Beritabanten.com – Industri perikanan Indonesia kembali diguncang setelah muncul kembali kasus dugaan kontaminasi radioaktif Cesium-137 (Cs-137) pada produk udang nasional.
Isu ini mencuat setelah Badan Pengawas Obat dan Makanan Amerika Serikat (U.S. FDA) pada 14 Agustus 2025 mengeluarkan import alert terhadap salah satu perusahaan pengolah dan eksportir udang terbesar di Tanah Air.
Tak hanya itu, keputusan untuk mendistribusikan kembali produk udang dari kontainer-kontainer yang sebelumnya terindikasi mengandung radioaktif ke pasar domestik justru menambah keresahan. Langkah ini dikhawatirkan membawa dampak negatif terhadap kepercayaan konsumen dan mitra dagang luar negeri.
Rizky Darmawan, Ketua Petambak Muda Indonesia (PMI), menyampaikan bahwa pelepasan produk ke pasar dalam negeri hanya dapat dilakukan jika pemerintah menjalankan prinsip transparansi secara menyeluruh.
“Pengujian harus dilakukan secara terbuka, dengan hasil yang bersifat kuantitatif,” kata Rizky pada Senin (22/9/2025).

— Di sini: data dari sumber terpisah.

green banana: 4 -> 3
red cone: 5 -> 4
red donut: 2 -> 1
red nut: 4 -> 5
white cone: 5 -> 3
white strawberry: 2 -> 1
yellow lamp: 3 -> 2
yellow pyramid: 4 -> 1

Rizky menambahkan, apabila pemerintah benar-benar meyakini bahwa produk tersebut tidak berbahaya, maka seluruh hasil uji laboratorium perlu diumumkan secara resmi untuk memulihkan kepercayaan publik, termasuk dari lembaga seperti FDA.
Tanpa keterbukaan informasi, kebijakan ini berisiko memicu kepanikan, baik di pasar dalam negeri maupun luar negeri.
Ketidakpastian penanganan kasus ini telah menimbulkan dampak nyata. Beberapa pabrik yang terlibat dalam kasus kontaminasi menghentikan operasionalnya.
Hal ini berdampak langsung pada petambak karena hasil panen tidak lagi terserap oleh industri, sementara proses produksi di tambak terus berjalan. Karena sebagian besar udang Indonesia ditujukan untuk ekspor, tersendatnya pengiriman ke luar negeri berdampak serius pada rantai pasok dan ekonomi daerah.
Sebagai catatan, udang merupakan komoditas penyumbang devisa terbesar dari sektor perikanan, dengan nilai ekspor mencapai USD 1,68 miliar pada tahun 2024.
Mayoritas pasar ekspor tertuju ke Amerika Serikat, sehingga hambatan perdagangan ke negara tersebut berpotensi mengganggu stabilitas ekonomi nasional dan kesejahteraan jutaan petambak lokal.
PMI melaporkan bahwa harga udang di sejumlah sentra produksi, seperti Aceh dan Medan, mengalami penurunan tajam. Meski harga merosot, penjualan tetap sulit karena pasar enggan menyerap hasil panen.
“Kalau situasi ini terus berlangsung, petambak bisa mengalami kerugian besar dan keberlanjutan usaha mereka terancam,” ujar Rizky.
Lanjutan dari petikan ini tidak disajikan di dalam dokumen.